Despite the recent failure of the Texas legislature to pass a bill before the end of its session which would have required commercial dog and cat breeders to meet stricter health and handling requirements, citizen action has forced one abusive puppy mill to close.
Cloyce and Carol Heddins, owners of “Maggic Pets,” operated a kennel so squalid that Dillon Steen, a former employee of Maggic Pets , says “I’ll never get those images out of my head of everything I saw out there.” Steen describes Maggic Pets in decidedly unmagic terms: “If you went and voiced anything about concerns about eye colds or this one’s limping it didn’t matter as long as that dog could still breed that’s all that mattered [. . .] Puppies would go to start dying and rather than them being taken to the vet they’d be thrown in an empty dog food bag and thrown in the back of a truck and just let lay there until they died.”
A citizen activist who witnessed these abuses took the case to the Humane Society, who called the Heddins’ puppy mill one of the worst cases they had ever seen in North Texas.

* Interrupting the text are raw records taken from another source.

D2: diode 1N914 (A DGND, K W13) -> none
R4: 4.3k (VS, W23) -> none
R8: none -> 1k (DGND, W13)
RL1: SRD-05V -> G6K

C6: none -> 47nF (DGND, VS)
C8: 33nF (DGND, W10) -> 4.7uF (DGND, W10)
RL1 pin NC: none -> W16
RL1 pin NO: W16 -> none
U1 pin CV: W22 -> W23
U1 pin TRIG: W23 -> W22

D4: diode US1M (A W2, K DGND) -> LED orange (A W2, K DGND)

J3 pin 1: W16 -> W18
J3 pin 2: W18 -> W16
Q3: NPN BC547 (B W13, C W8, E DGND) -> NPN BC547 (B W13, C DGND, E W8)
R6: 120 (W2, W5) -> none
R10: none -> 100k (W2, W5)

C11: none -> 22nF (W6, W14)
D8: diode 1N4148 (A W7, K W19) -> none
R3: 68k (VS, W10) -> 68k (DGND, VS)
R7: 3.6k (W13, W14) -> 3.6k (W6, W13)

On July 17th, a Montague county judge ruled against the Heddins and ordered that their nearly 500 dogs be given into the care of the Humane Society of North Texas. The testimonies of veteranarians, investigators from the Humane Society, and of Montague County Sheriff Paul Cunningham all contributed to the judge’s decision, who did not find the Heddins’ argument that evidence obtained from a search warrant was invalid convincing. Moreover, the Heddins were ordered to pay $40,000 to HSNT for the treatment and care of the dogs, though many were ill enough that the sum is not likely to be enough to cover costs. Prosecutors in the case have requested that the dogs remain in the care of HSNT while they pursue criminal charges.